A Ordem dos Advogados do Brasil – Seccional Ceará (OAB-CE) reafirma o princípio que a Constituição é o limite de todo poder e que nenhuma autoridade está acima da lei que aplica.

Os fatos que envolvem integrantes do Supremo Tribunal Federal (STF), após o levantamento do sigilo de uma investigação em curso sobre crimes financeiros, são de extrema gravidade e causam um dano que ultrapassa o episódio: atingem a confiança da sociedade na Justiça.

A crise cobra respostas estruturais que a advocacia sustenta há anos: o encerramento de inquéritos sem baliza constitucional, limites objetivos às decisões monocráticas de efeito nacional e a aplicação aos ministros das mesmas normas gerais da magistratura que valem para todos os juízes do país. E quando a credibilidade do Judiciário é abalada no topo, é a sociedade que sofre as consequências, pois a Justiça é o último recurso do cidadão para a proteção de seus direitos.

Por isso, a OAB Ceará defende a apuração plena, rigorosa, transparente e imparcial dos fatos, em relação a quem quer que seja, com integral respeito ao devido processo legal, à ampla defesa, ao contraditório e à presunção de inocência. Não por menos, acreditamos que o afastamento cautelar dos envolvidos, enquanto durar a apuração, protege a isenção do que se investiga e devolve à Corte a serenidade necessária.

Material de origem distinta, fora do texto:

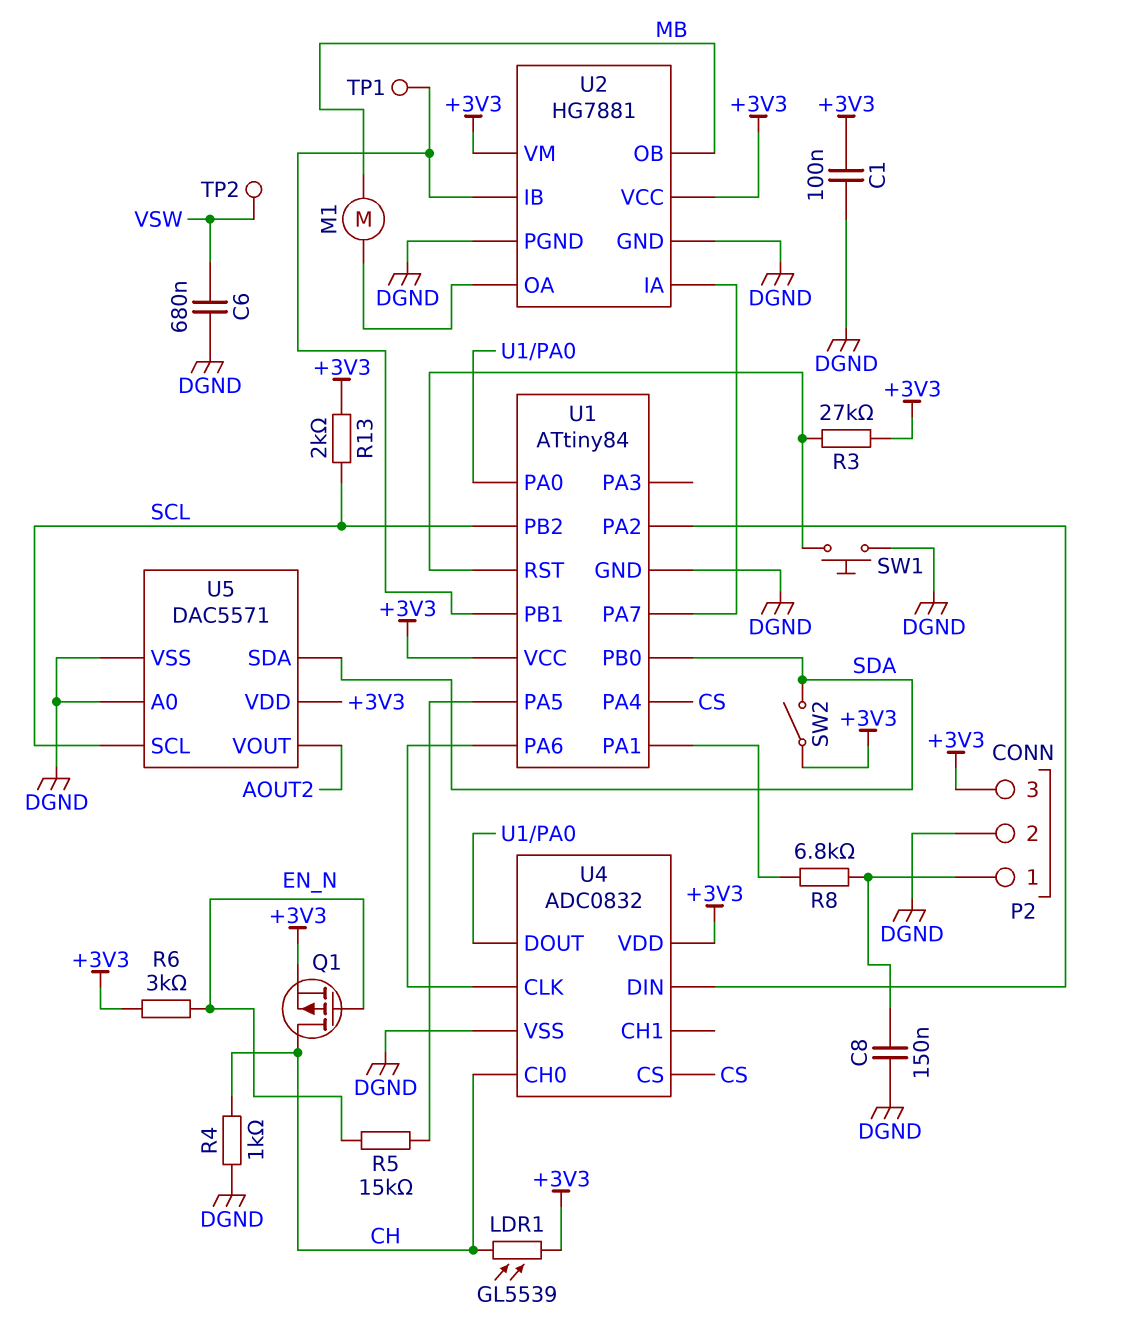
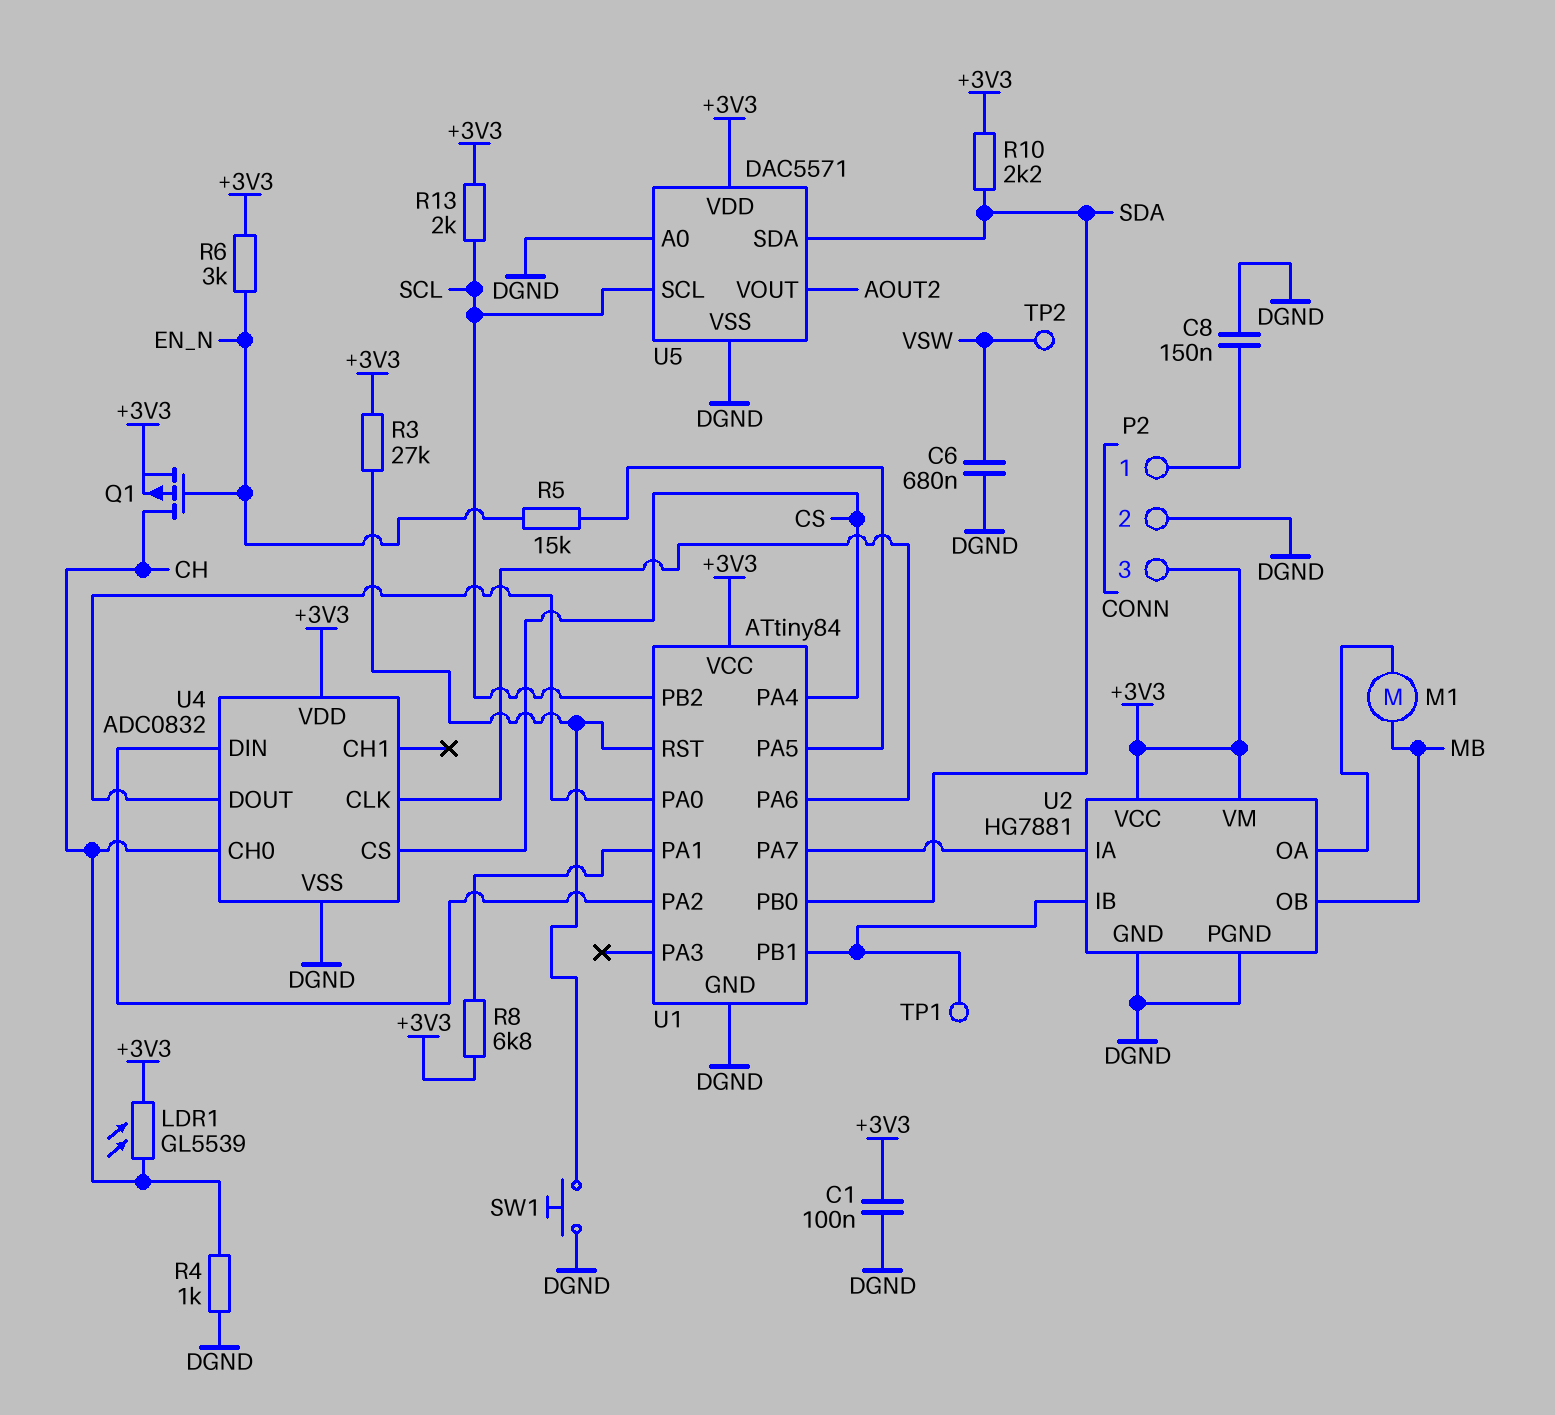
R8: 6.8k (P2/1, U1/PA1) -> 6.8k (+3V3, U1/PA1)
R10: none -> 2.2k (+3V3, SDA)
SW2: switch (+3V3, SDA) -> none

Alinhada ao Conselho Federal e às demais seccionais do país, a presidente da OAB-CE, Christiane Leitão, participará da reunião do Colégio de Presidentes com o presidente do STF, ministro Edson Fachin, no dia 9 de setembro, e levará a voz da advocacia cearense: firmeza no conteúdo e nenhuma concessão quanto ao dever de dar respostas à sociedade.

A Ordem não tem lado na disputa política, tem lado na Constituição. E não haverá silêncio da advocacia cearense enquanto as respostas não vierem.